Odeh was found guilty of “membership of an illegal organization” in Israel in 1970. She was convicted for being a member of the Popular Front of Liberation of Palestine (PFLP) and participating in three bombings claimed by the organization, one of which targeted a marketplace.
Odeh served 10 years in Israeli prisons before being released in a prisoner-exchange deal between Israel and the PFLP.
She immigrated to the United States 20 years ago and has been living in Chicago, where she became a known advocate for immigrant and women’s rights.
Federal officers arrested her at her Chicago home on Oct. 22.
The motion says the FBI and the Justice Department are attempting to criminalize efforts to empower Chicago’s Arab and Muslim communities and to build solidarity with the struggle in Palestine.
According to the motion, on January 2010, Chicago Assistant U.S. Attorney Brandon Fox, initiated a request to the state of Israel for records on Odeh as part of his illegal investigation of peaceful political activists.
Later that year, on Sept. 24, 2010, the FBI raided the home of Hatem Abudayyeh, who works with Odeh in the offices of the Arab American Action Network.
That same day, the FBI raided the homes of six other Midwestern anti-war and Palestine solidarity activists. In the following months, Fox’s name appeared as the contact person on subpoenas delivered to 23 pro-Palestine and anti-war activists, ordering them to appear before a grand jury investigating “material support of terrorism.”
No one was indicted.
In July 2011, the Israelis sent a set of documents to Fox, purportedly supporting the claim that Odeh had been imprisoned in Israel, according to the motion. Odeh was indicted two years later for allegedly lying in filling out her naturalization paperwork.

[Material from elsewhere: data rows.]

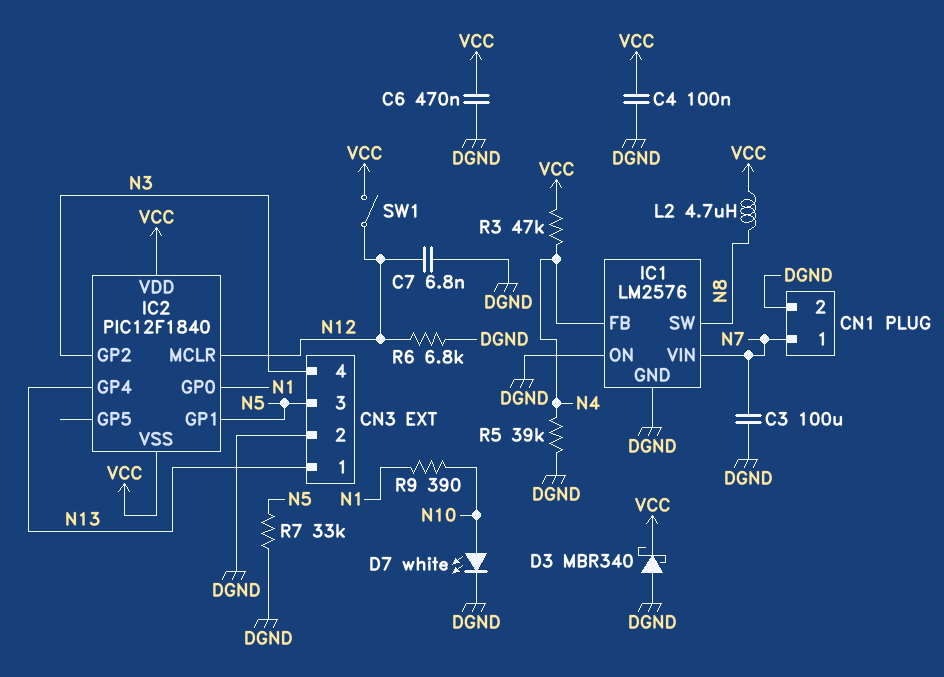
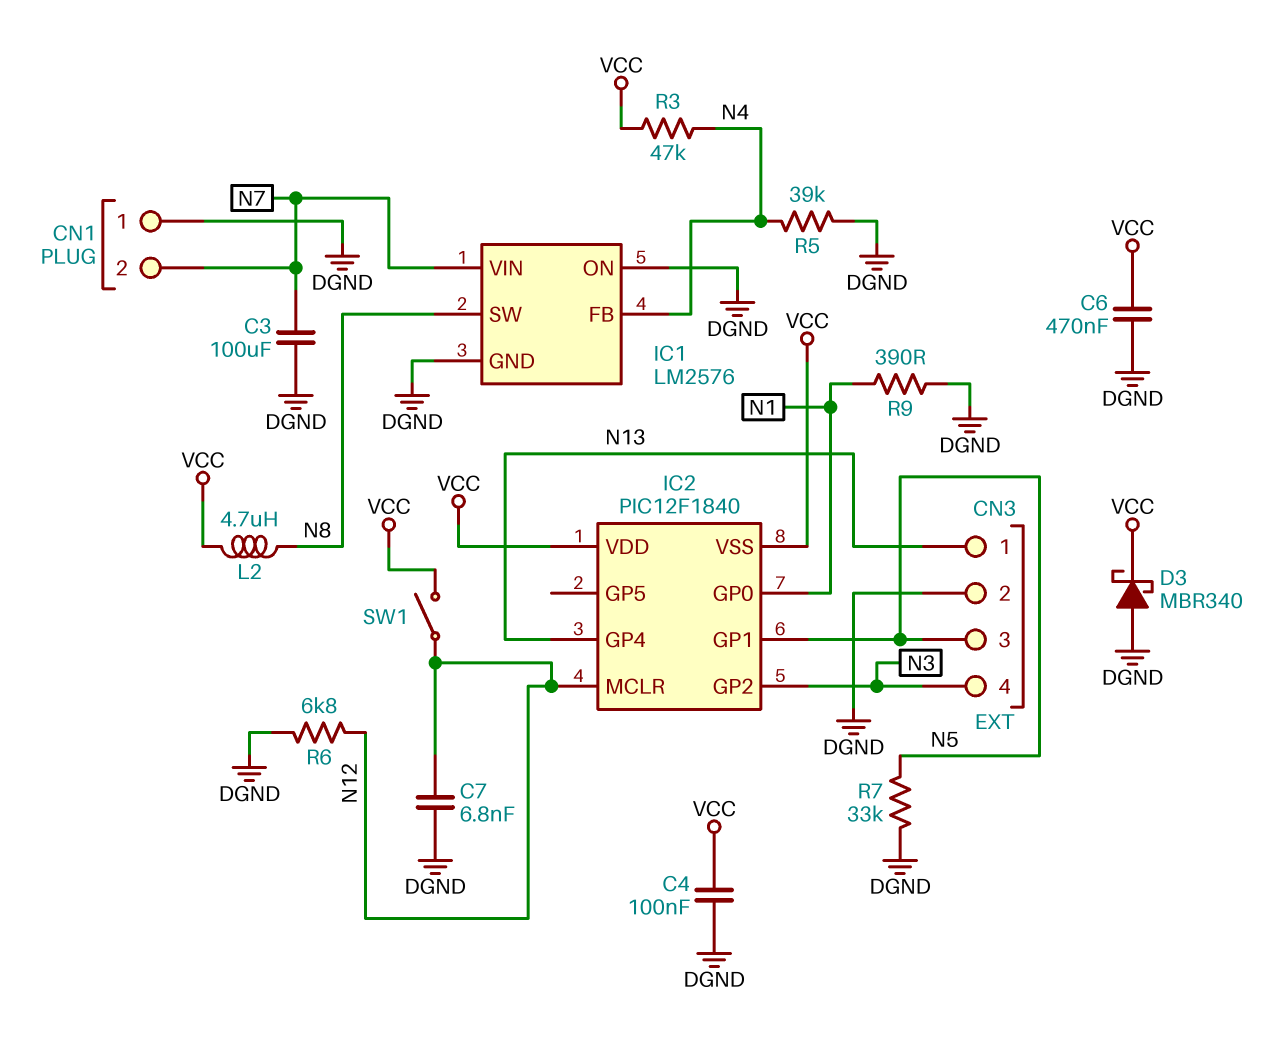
CN1 pin 1: N7 -> DGND
CN1 pin 2: DGND -> N7
D7: LED white (A N10, K DGND) -> none
R9: 390 (N1, N10) -> 390 (DGND, N1)

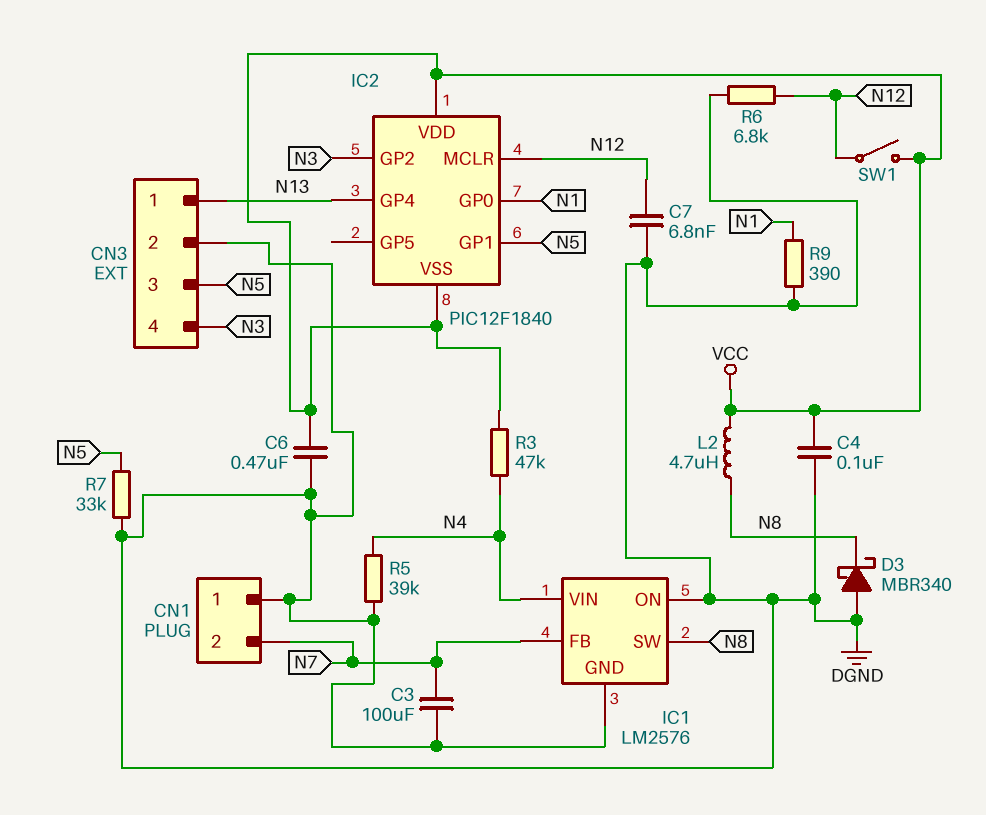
D3: schottky MBR340 (A DGND, K VCC) -> schottky MBR340 (A DGND, K N8)
IC1 pin FB: N4 -> N7
IC1 pin VIN: N7 -> N4

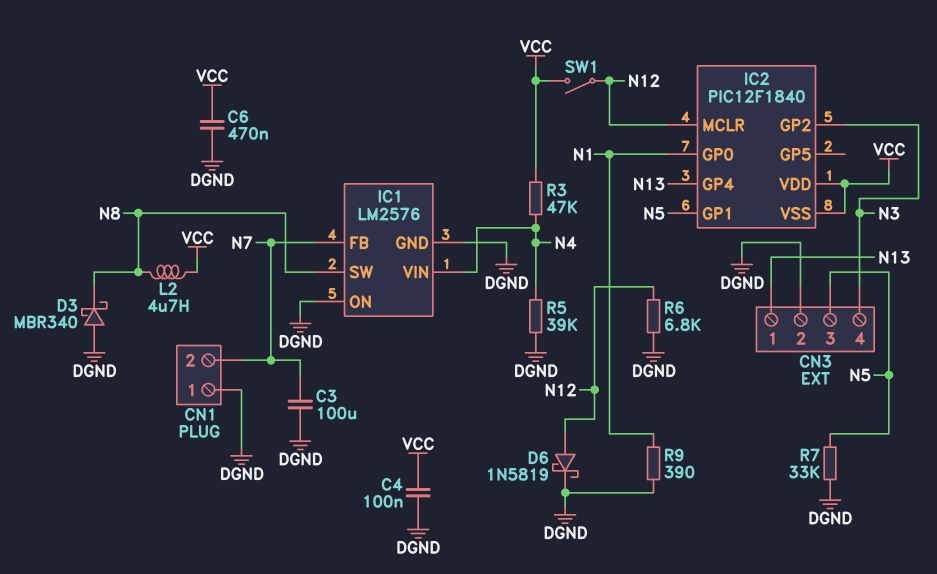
C7: 6.8nF (DGND, N12) -> none
D6: none -> schottky 1N5819 (A N12, K DGND)

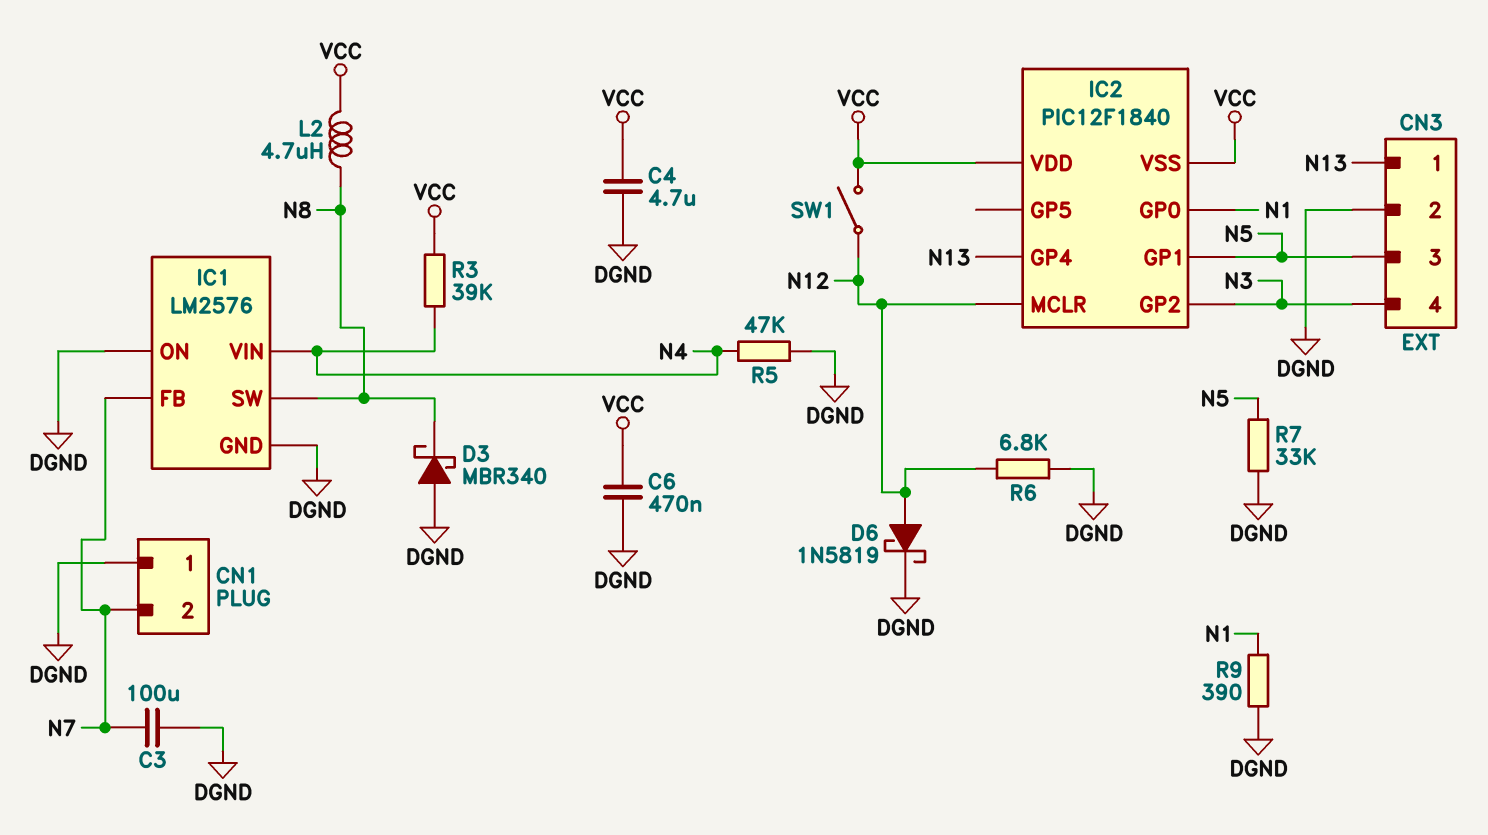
C4: 100nF (DGND, VCC) -> 4.7uF (DGND, VCC)
R3: 47k (N4, VCC) -> 39k (N4, VCC)
R5: 39k (DGND, N4) -> 47k (DGND, N4)

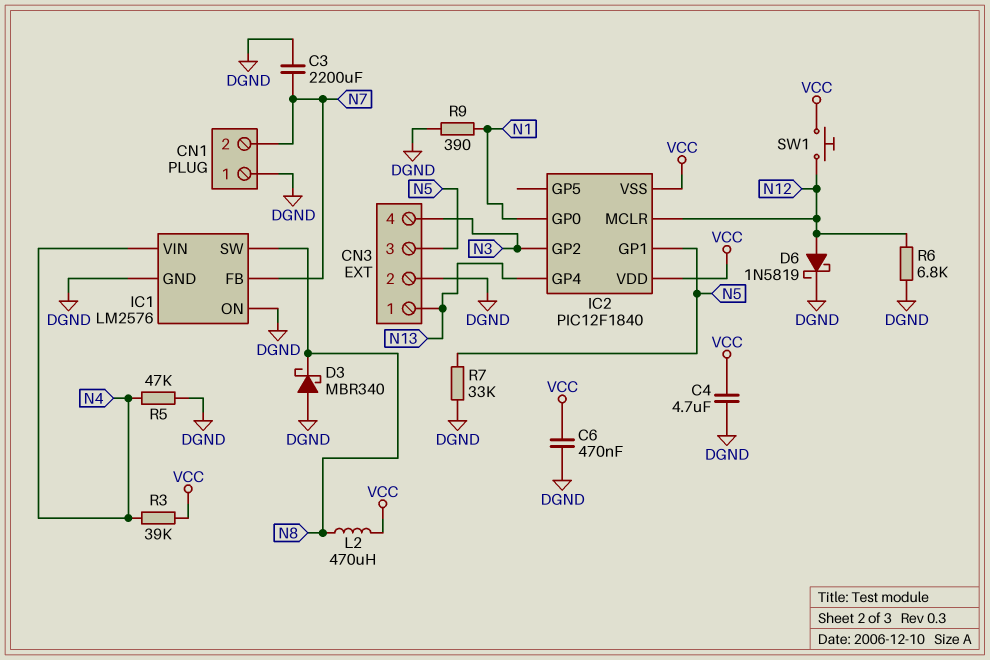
C3: 100uF (DGND, N7) -> 2200uF (DGND, N7)
L2: 4.7uH (N8, VCC) -> 470uH (N8, VCC)
SW1: switch (N12, VCC) -> button (N12, VCC)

“Interestingly, the indictment was obtained by the office of the United States Attorney’s office from the Eastern District of Michigan, through a grand jury sitting in the Eastern District of Michigan,” the motion states. “The United States Attorney in Illinois, which was the office that initiated the request for the Israeli documents and was carrying out the investigation, apparently passed the case to the office in Michigan, to divert attention from its failed efforts to criminalize… [the work of activists in Chicago.]”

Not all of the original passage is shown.